Popyt, który jest najmocniejszym silnikiem polskiej gospodarki będzie słabnąć, bo przed nami kolejne podwyżki stóp procentowych. Dla przedsiębiorstw podejmowanie decyzji o dużych inwestycjach stało się arcytrudnym zadaniem.

Według wstępnego szacunku GUS, produkt krajowy brutto (PKB) w 2021 r. był realnie wyższy o 5,7 proc. w porównaniu z 2020 r., wobec spadku o 2,5 proc. w 2020 r. (w cenach stałych roku poprzedniego).

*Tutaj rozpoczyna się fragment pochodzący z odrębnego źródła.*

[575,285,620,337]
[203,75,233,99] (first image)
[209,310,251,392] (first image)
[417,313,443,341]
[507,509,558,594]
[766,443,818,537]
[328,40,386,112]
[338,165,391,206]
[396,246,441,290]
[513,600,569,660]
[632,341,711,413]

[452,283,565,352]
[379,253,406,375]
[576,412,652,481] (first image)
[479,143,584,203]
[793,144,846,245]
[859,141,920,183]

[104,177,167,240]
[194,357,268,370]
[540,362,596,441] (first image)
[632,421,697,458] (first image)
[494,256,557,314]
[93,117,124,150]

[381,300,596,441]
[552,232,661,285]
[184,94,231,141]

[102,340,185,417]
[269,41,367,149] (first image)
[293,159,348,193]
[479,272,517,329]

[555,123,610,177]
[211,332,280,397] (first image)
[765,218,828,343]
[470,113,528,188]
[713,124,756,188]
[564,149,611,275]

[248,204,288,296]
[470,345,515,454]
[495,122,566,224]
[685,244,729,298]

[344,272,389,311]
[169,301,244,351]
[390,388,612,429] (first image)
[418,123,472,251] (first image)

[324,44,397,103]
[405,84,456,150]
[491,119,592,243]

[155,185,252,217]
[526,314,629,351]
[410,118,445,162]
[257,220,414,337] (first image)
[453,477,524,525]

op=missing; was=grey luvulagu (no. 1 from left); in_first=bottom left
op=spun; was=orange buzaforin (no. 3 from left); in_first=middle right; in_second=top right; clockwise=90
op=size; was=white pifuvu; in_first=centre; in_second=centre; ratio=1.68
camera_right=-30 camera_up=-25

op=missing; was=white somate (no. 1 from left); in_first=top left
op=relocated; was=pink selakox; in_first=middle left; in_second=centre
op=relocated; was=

Największy wpływ na wzrost PKB ma bardzo wysoka dynamika konsumpcji (spożycie prywatne), szacowana przez analityków nawet na 8 proc.

Słabe inwestycje firm

Najsłabiej wypadają inwestycje przedsiębiorstw, których wzrost rok do roku teraz szacowany jest na 12 proc., choć niektórzy analitycy oceniali, że może wzrosnąć o 18 proc., co i tak nie byłoby optymistycznym wynikiem dla przyszłości polskiej gospodarki.

Reklama

Przesadnie hojna polityka pieniężna


- Cieszy tak wysoki wzrost gospodarczy, ale na dane za miniony rok trzeba patrzeć z uwzględnieniem wielu wyjątkowych czynników - mówi dr Przemysław Kwiecień, główny ekonomista XTB. - Duży wzrost PKB po części wynika z przesadnie hojnej polityce pieniężnej, której efektem jest wysoka inflacja.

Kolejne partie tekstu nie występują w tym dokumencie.